Lifecycle Management
Using rumqtt to manage the MQTT connection is not complex, but there are some subtle tricks. This package relies on the user to create an event loop to drive message sending and receiving. This means the event loop must run in its own separate coroutine, not sharing one with the message sending and receiving code. This coroutine needs to start before sending message or making subscription, and it must only end after all messages have been sent.
As mentioned earlier, one of the loops in the main loop periodically sends availability status. This loop is also responsible for sending a message to mark the device as unavailable when the service is about to shut down. This means we must ensure that the MQTT event loop only terminates after this ‘unavailable’ message has been sent. You could say that the four loops in the main loop are not equal:
- The lifecycle of the sensor status publishing and command receiving loops are not critical. When the service is about to shut down, we don’t care if they have received or sent anything, so they will terminate along with any other loop that exits.
- The availability loop is different. We need to ensure it has a chance to send its final message, so it is designed to initiate the disconnection after sending this message.
- The event loop will exit when it processes the disconnection request. The main loop, after the other three loops have exited, will additionally wait for the event loop to finish, ensuring the process does not exit until all messages are sent.
There are two ways to request the main loop to terminate:
- Receiving a
SIGINT
orSIGTERM
signal, where the system requests the process to stop. This is a common way to end the main loop during debugging or when systemd stops the service, and it will cause the entire process to exit. - Detecting that the system is about to go to sleep. While running, this service holds a systemd inhibitor lock, and once it detects that the system is about to sleep, the main loop is also terminated to ensure the device is correctly marked as unavailable before sleeping. Then, after the main loop ends, the service releases the inhibitor lock and waits for the system to wake up again.3
Debian Package
In the beginning, I deployed this service by simply copying the files to the target device and configuring it manually. But as the number of deployed devices grew and versions were updated frequently over a period, manual deployment became very tedious. Although I considered some automated configuration solutions, I ultimately thought, since my target is only Ubuntu devices, wouldn’t using the built-in APT package manager with Super Cow Powers be the most convenient?

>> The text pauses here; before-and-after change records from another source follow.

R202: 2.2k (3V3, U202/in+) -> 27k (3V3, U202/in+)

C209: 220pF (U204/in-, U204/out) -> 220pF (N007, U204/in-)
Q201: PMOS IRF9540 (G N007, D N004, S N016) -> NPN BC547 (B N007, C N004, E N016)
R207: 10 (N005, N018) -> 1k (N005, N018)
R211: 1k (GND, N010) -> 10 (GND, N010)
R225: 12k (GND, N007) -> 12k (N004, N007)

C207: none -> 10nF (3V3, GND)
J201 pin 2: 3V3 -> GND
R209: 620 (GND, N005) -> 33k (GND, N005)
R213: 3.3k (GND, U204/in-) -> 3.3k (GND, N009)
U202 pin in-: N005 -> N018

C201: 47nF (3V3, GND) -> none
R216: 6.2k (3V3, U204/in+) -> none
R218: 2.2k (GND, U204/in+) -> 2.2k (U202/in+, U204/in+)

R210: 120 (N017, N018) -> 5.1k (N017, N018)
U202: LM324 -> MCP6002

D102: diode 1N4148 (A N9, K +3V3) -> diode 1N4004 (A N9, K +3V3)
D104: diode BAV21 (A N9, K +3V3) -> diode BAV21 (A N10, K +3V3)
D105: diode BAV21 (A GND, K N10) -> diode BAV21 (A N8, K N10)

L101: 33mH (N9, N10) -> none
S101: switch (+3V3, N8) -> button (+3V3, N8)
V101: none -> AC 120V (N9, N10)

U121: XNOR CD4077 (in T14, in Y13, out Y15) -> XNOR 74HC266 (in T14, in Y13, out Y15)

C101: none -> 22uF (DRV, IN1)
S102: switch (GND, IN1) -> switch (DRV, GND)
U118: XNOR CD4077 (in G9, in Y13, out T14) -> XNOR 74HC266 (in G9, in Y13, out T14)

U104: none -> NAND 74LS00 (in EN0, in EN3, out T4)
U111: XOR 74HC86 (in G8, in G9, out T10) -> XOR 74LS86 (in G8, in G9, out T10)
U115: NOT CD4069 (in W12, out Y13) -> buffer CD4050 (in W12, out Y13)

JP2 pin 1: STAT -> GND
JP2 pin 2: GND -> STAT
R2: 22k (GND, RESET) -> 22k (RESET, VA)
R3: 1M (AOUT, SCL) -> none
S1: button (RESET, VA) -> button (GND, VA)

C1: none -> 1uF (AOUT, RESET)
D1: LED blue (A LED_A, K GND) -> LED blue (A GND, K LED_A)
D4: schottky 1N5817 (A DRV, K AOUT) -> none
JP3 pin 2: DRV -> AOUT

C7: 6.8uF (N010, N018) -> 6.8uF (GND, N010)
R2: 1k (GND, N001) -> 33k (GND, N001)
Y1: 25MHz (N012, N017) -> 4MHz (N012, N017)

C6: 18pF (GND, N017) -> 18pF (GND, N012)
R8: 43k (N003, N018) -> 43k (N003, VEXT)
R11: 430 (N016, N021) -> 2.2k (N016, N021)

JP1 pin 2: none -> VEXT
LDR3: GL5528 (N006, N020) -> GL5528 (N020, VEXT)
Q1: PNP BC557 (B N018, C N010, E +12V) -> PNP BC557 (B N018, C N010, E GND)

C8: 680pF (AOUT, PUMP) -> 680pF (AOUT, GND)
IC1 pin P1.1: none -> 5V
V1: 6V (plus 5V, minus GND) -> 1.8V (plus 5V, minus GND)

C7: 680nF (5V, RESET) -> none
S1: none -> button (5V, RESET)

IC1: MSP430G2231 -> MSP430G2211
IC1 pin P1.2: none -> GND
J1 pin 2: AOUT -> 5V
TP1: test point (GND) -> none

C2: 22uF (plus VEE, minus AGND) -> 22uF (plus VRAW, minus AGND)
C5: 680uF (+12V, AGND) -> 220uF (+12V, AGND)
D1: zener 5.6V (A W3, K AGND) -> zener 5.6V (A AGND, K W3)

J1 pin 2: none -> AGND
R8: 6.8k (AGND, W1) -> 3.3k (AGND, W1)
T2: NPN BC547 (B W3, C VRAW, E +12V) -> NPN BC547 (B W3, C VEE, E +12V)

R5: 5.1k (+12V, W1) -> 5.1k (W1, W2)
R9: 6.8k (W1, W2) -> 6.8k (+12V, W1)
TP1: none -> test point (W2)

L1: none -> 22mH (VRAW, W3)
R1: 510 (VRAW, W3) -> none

A search revealed the cargo-deb tool, which supports directly packaging a Rust project into a .deb file, so I used it. Using a .deb package, I could automate the creation of necessary users and groups, configure the systemd service, set up the sudoers file, and so on. Later, for even easier deployment, I also set up a private APT repository and configured my target machines to update from it automatically.4 Setting up a private APT repository is yet another topic on its own.
Use Cases
The biggest use case for this service is, of course, monitoring various devices. I’ve deployed it on my VPSes and the Ubuntu devices at home to monitor their status. Because there’s a sensor that shows if a device needs to be rebooted to apply updates, and a command button to reboot it directly, I can restart devices pending a reboot directly from Home Assistant without having to SSH into them first. Although this process could be fully automated, I still want to keep a manual part to it.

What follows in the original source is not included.